Within three weeks of Katrina, George W. Bush announced several new "hurricane relief" measures as proposed by the Heritage Foundation, among them: "automatically suspend Davis-Bacon wage laws in disaster areas," - "make the entire affected area a flat tax free-enterprise zone," - "make the entire region an economic competitiveness zone" (tax incentives and waiving of regulations.) Parents were given vouchers for use at newly founded charter schools.
The reconstruction of New Orleans was contracted by the Bush administration to - wait for it - Blackwater, Bechtel, Parsons and Halliburton all of whom, as in Iraq, were reluctant to hire local workers.
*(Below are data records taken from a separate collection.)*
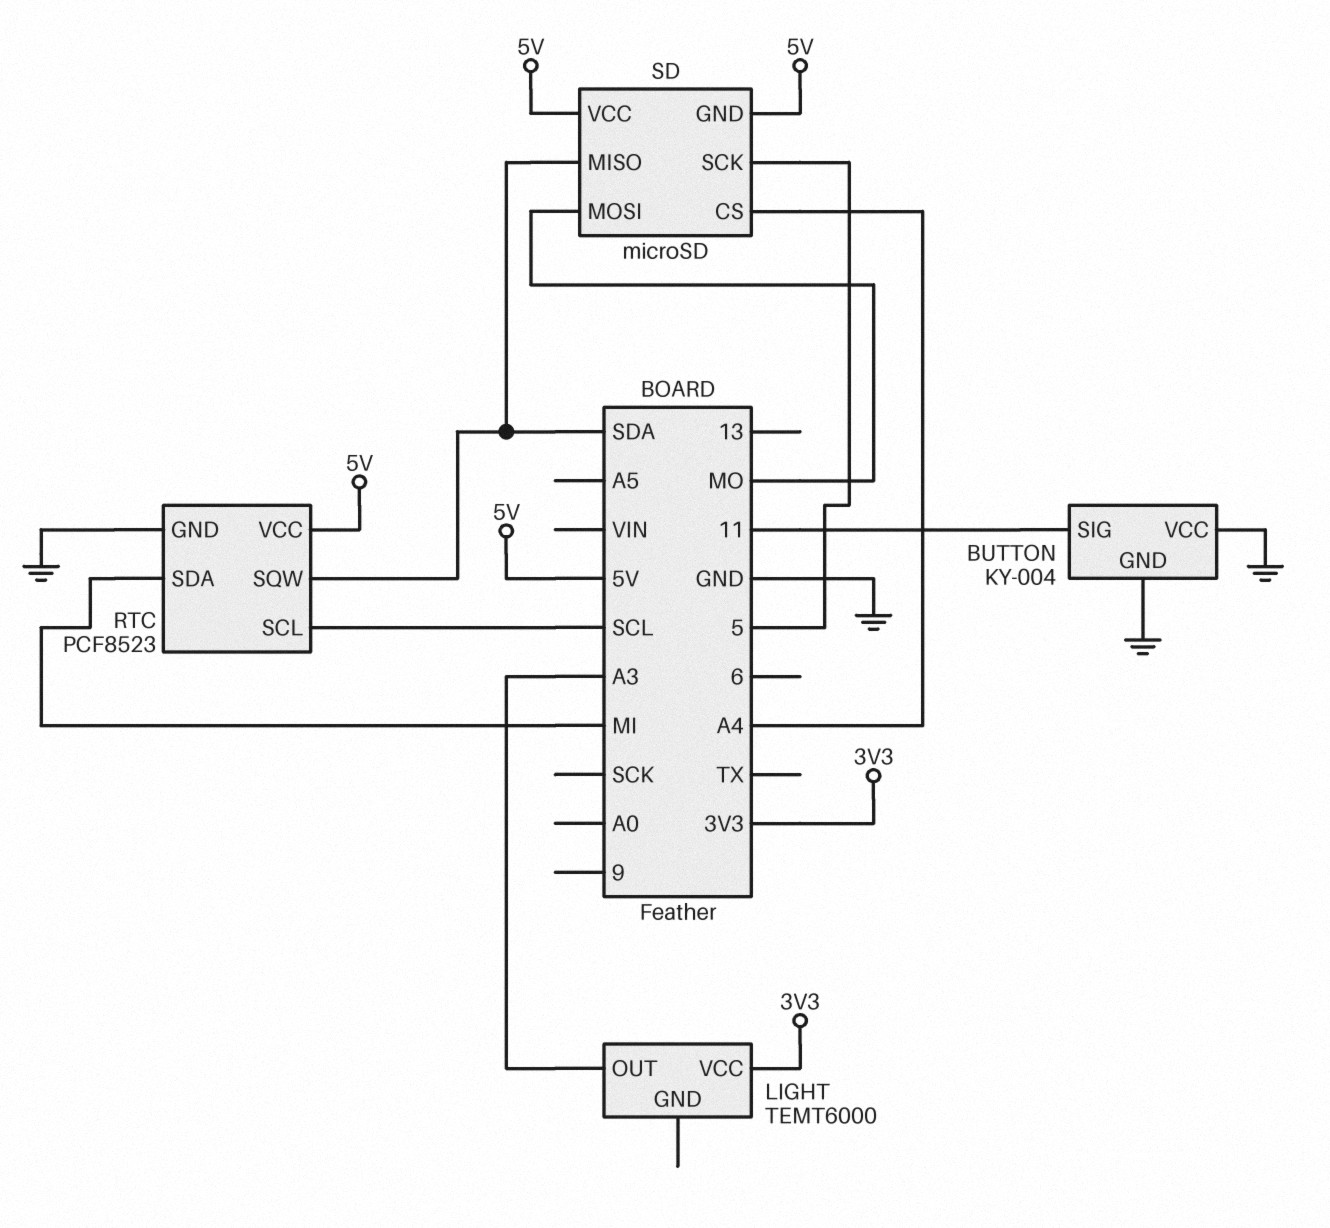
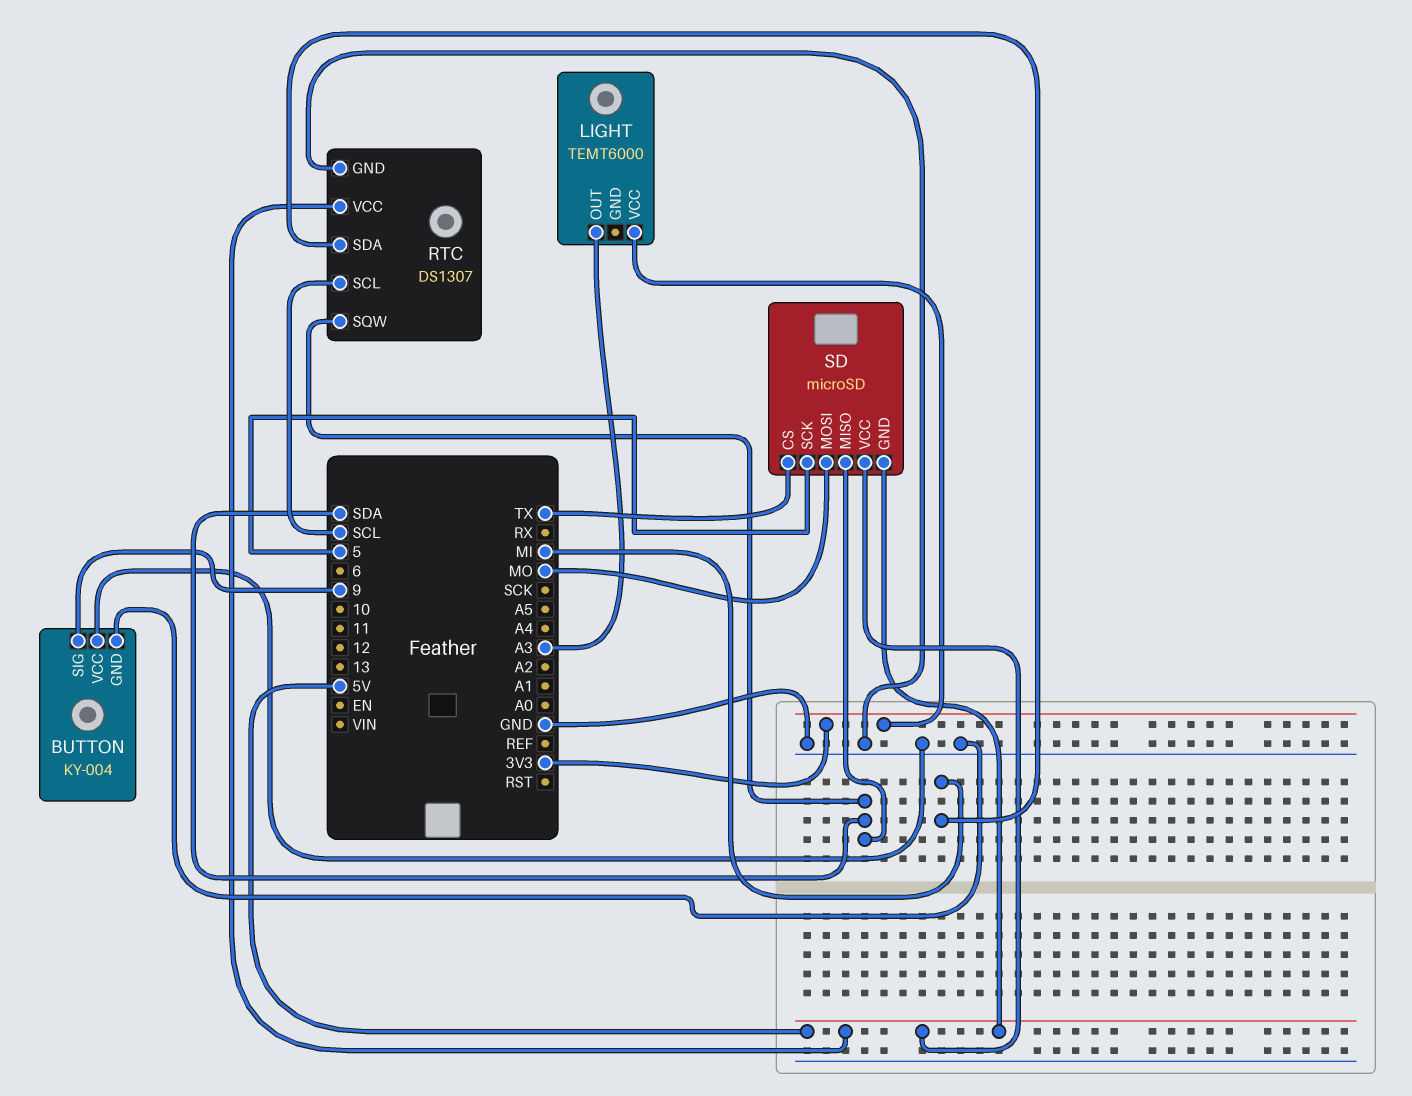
BUTTON pin SIG: 11 -> 9
RTC: PCF8523 -> DS1307
SD pin CS: A4 -> TX

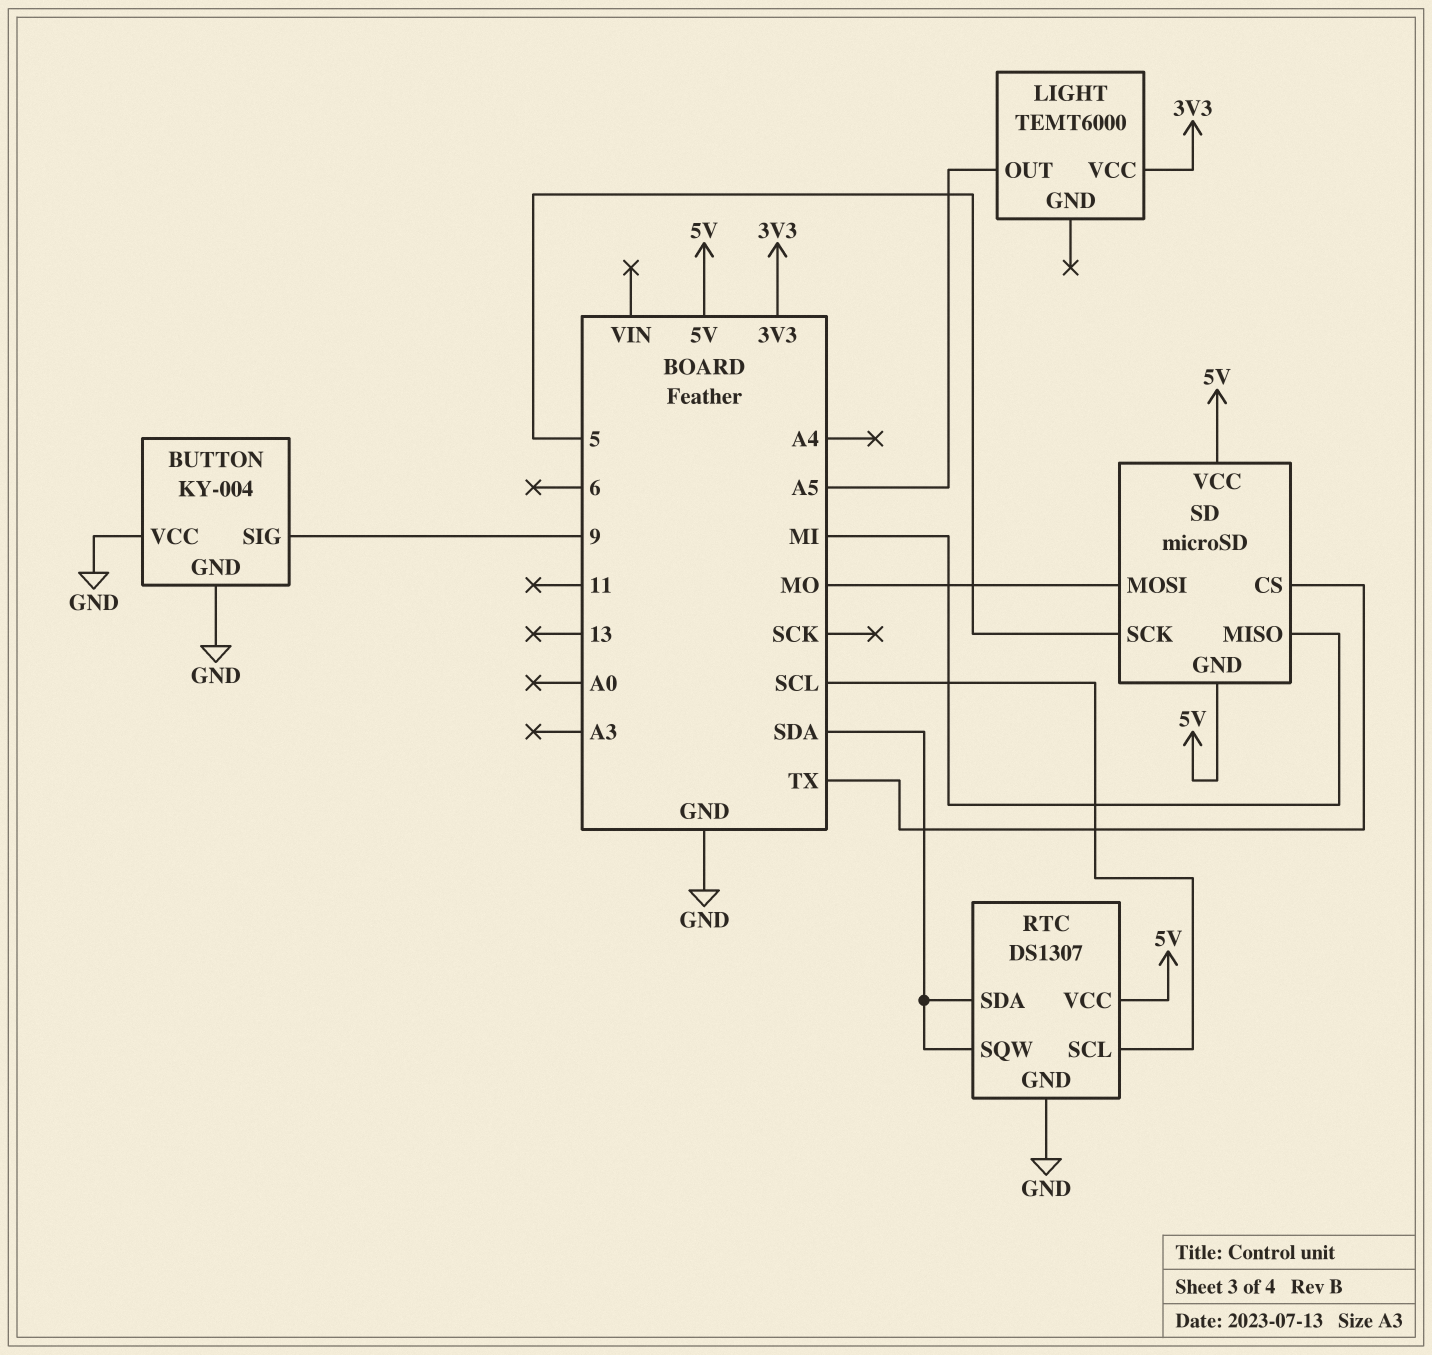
LIGHT pin OUT: A3 -> A5
RTC pin SDA: MI -> SDA
SD pin MISO: SDA -> MI

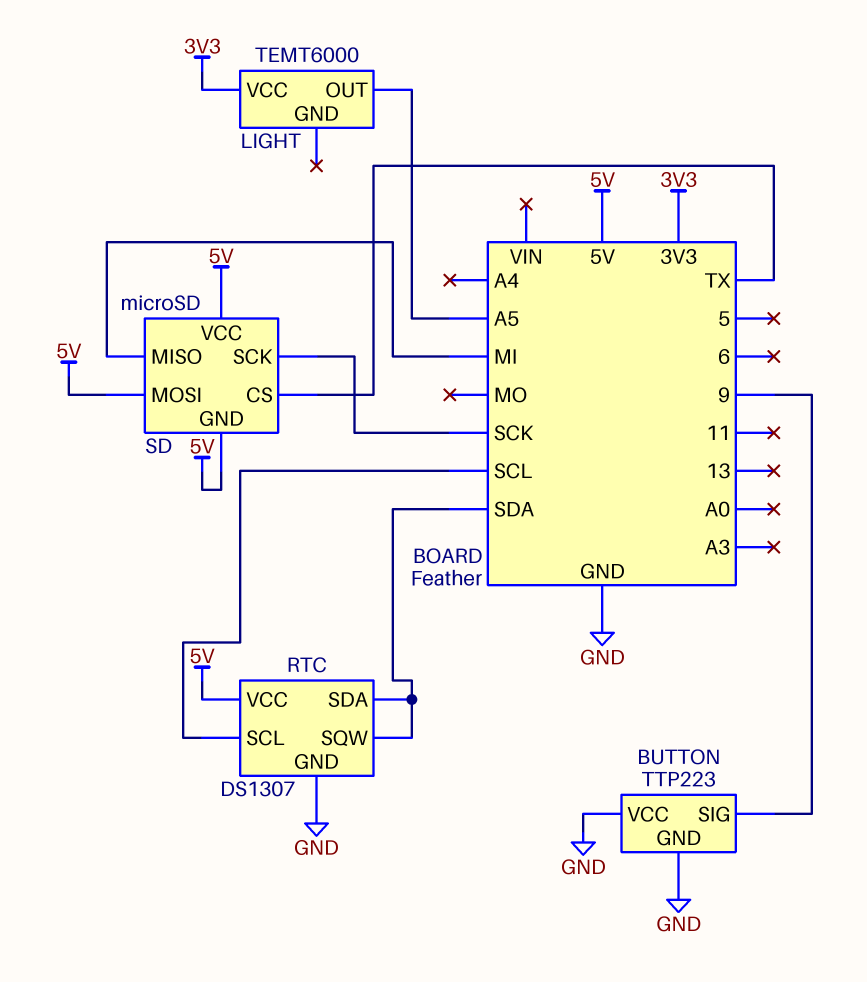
BUTTON: KY-004 -> TTP223
SD pin MOSI: MO -> 5V
SD pin SCK: 5 -> SCK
Again, to quote Klein:"The Chicago Boys' first adventure in the seventies should have served as a warning to humanity: theirs are dangerous ideas. By failing to hold the ideology accountable for the crimes committed in its first laboratory, this subculture of unrepentant ideologues was given immunity, freed to scour the world for its next conquest. These days, we are once again living in an era of corporate massacres, with countries suffering tremendous military violence alongside organized attempts to remake them into model "free market" economies; disappearances and torture are back with a vengeance. And once again the goals of building free markets, and the need for such brutality, are treated as entirely unrelated."
Klein sees mounting world-wide opposition to neo-liberalism, much of it coming, appropriately, from Latin America. Leading this movement is thrice democratically elected Venezuelan president Hugo Chavez. With its high oil revenues, Venezuela has become a lender to other developing countries allowing them to avoid entering into agreements with the International Monetary Fund and the World Bank both of which demand draconian economic reform in exchange for loans.
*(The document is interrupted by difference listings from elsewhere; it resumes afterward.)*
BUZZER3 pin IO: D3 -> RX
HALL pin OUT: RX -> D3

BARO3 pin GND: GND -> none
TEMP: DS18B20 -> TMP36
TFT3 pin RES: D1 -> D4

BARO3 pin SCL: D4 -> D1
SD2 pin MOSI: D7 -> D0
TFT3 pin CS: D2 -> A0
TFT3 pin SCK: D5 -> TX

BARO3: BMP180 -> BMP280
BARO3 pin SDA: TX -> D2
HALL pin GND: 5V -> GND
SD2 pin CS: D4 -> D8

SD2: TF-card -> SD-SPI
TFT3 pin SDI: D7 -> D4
My initial impression of The Shock Doctrine was "What we have here is a 500 page recipe for paranoia." However, Klein connects the dots in her thesis so carefully that one cannot avoid the conclusion that some governments are indeed utilizing Friedmanite methods to enrich themselves and their friends by deliberately destroying the economic welfare of their respective citizenry. That being the case, perhaps the most important lesson to be drawn from The Shock Doctrine is that, without vigilance, our freedom and quality of life can be quickly compromised by rampant, uncontrolled government imposed greed in the guise of free market capitalism.
Future crises will no doubt emerge. We must learn to recognize them calmly and the possible dangers lurking in their aftermath.